I love the new cars (and other equipment) with all the bells and whistles. I like all the new features. A lot of this "automated world" is what I've been working on for my whole career, so I'm definitely a fan. I do voice my opinion though - which is that we should be careful depending on updates to install bugfixes and features. But really, everyone in the industry knows that. We trade-off speed to implement for the certainty offered by extra Q/A time. Nobody wants to push out a brick.
So but that's also why I love the old stuff. Not just for nostalgia, although that's a big part of it. I also love the simplicity. And really, the reliability.
That's a two-way street though.
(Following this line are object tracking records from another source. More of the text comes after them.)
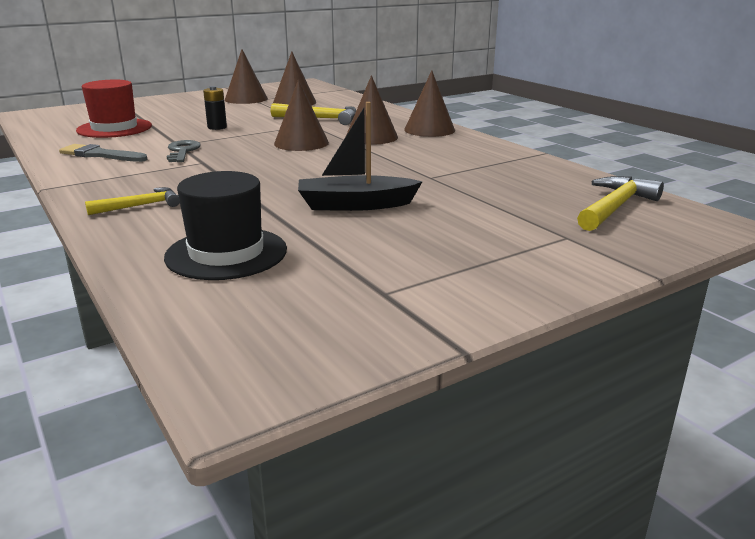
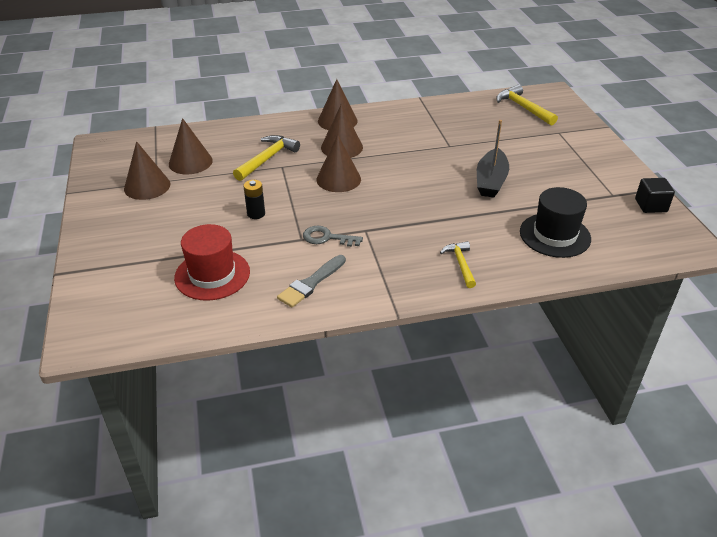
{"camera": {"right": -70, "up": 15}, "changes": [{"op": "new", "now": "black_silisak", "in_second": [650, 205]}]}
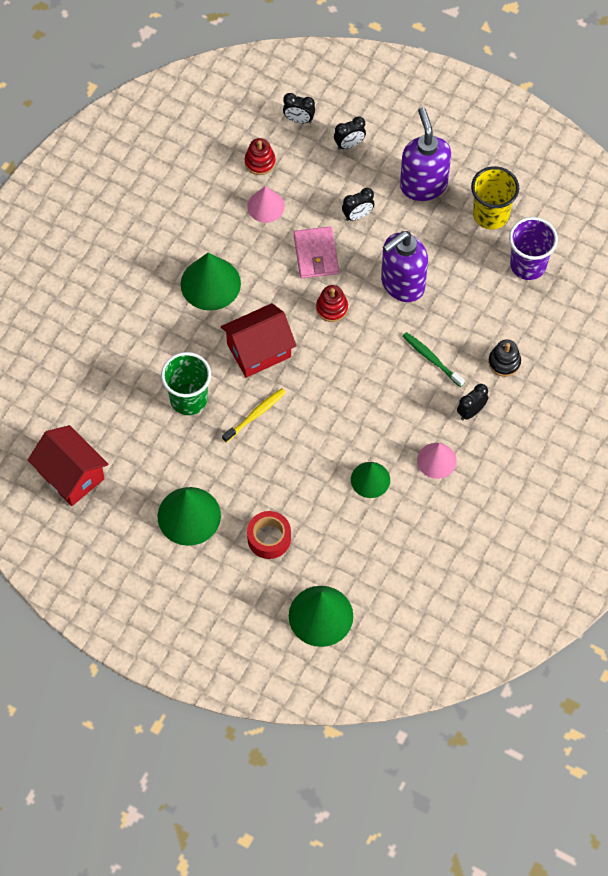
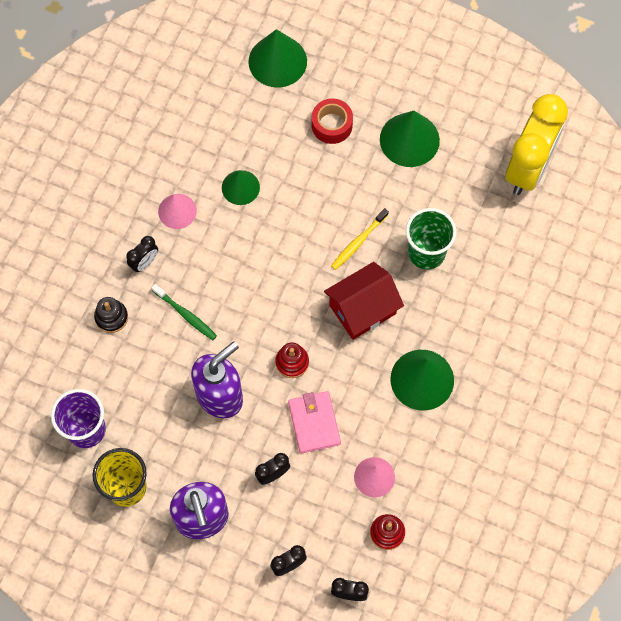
{"camera": {"right": 175, "up": 5}, "changes": [{"op": "swapped", "was": "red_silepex", "now": "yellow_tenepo", "in_first": [71, 475], "in_second": [528, 169]}]}
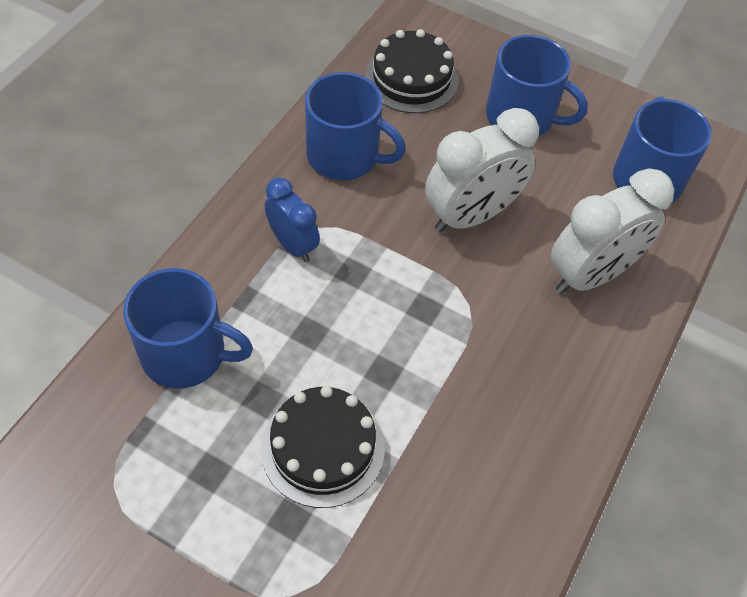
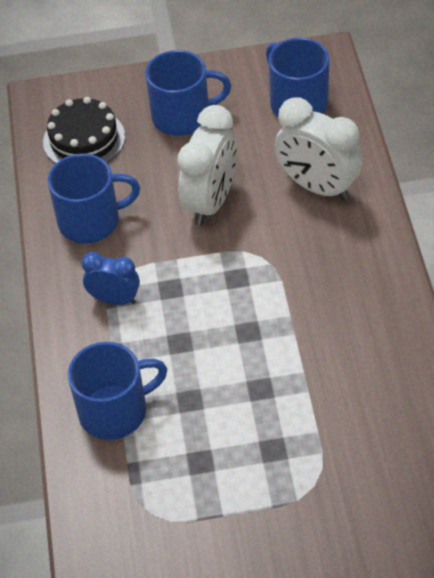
{"camera": {"right": -30, "up": -5}, "changes": [{"op": "gone", "was": "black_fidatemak", "in_first": [322, 448]}, {"op": "rotated", "was": "white_tenepo", "in_first": [591, 275], "in_second": [317, 187], "clockwise": 105}]}
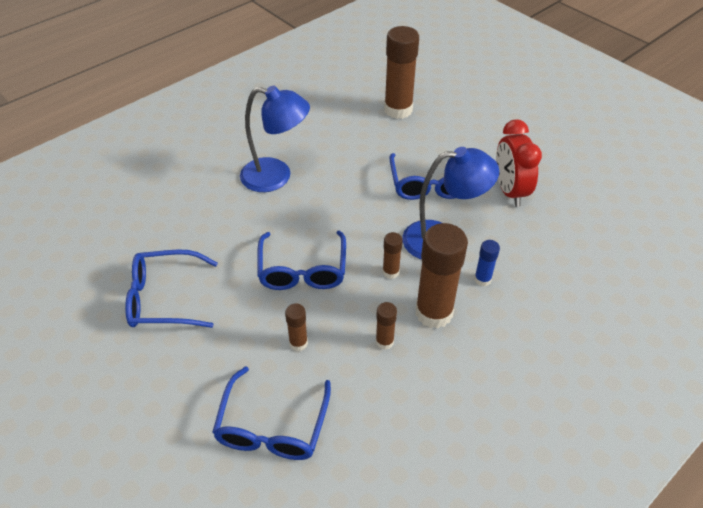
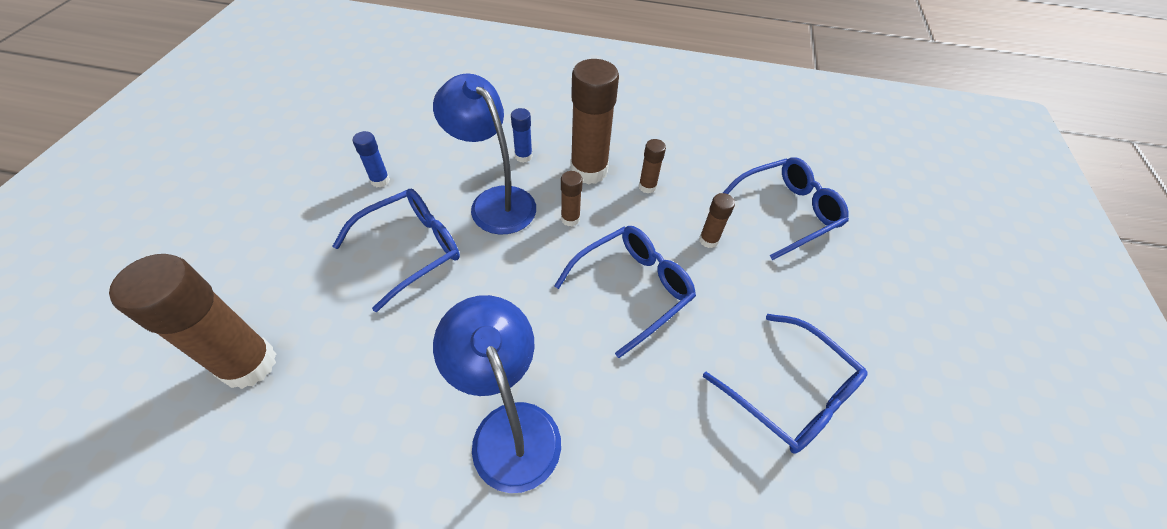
{"camera": {"right": -130, "up": 5}, "changes": [{"op": "swapped", "was": "red_tenepo", "now": "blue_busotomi", "in_first": [509, 191], "in_second": [380, 180]}]}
The old stuff may last longer in some ways - being made to be repaired rather than replaced - but it also often has to be rebuilt more often. My cool old cars are lucky to get 100,000 miles, and by then, they're loose and sloppy. Harleys made before the Evolution motor in the 1980s wouldn't last 10,000 miles before they needed a rebuild. New cars easily exceed 300,000 miles and new Harleys just never wear out.
Another thing I love about the old stuff is - since I grew up with a high-tech mindset - it was easier for me to fathom a computer-controlled device than one that was pneumatically, hydraulically or mechanically controlled. So I was fascinated to see how things worked prior to the micro-controller days. Some of the things designed prior to the 1960s are ingenious.
We went to the moon without micro-controllers.
And nobody could "hack" into your stuff back then.
When you picked up the telephone, it always worked. Even if there was no power and nothing else worked. The phone did.
Anyway, I definitely hear you. Some new stuff has cool features and some is actually more reliable or long-lasting. But a ton of our new stuff is not made to last. It's just cheaply made junk.
And even if the new stuff is rock-solid, reliable and packed with really cool Jetson-family features, sometimes it's nice to have an old-school, pre-computer-era, built-like-a-tank "Made in USA" product.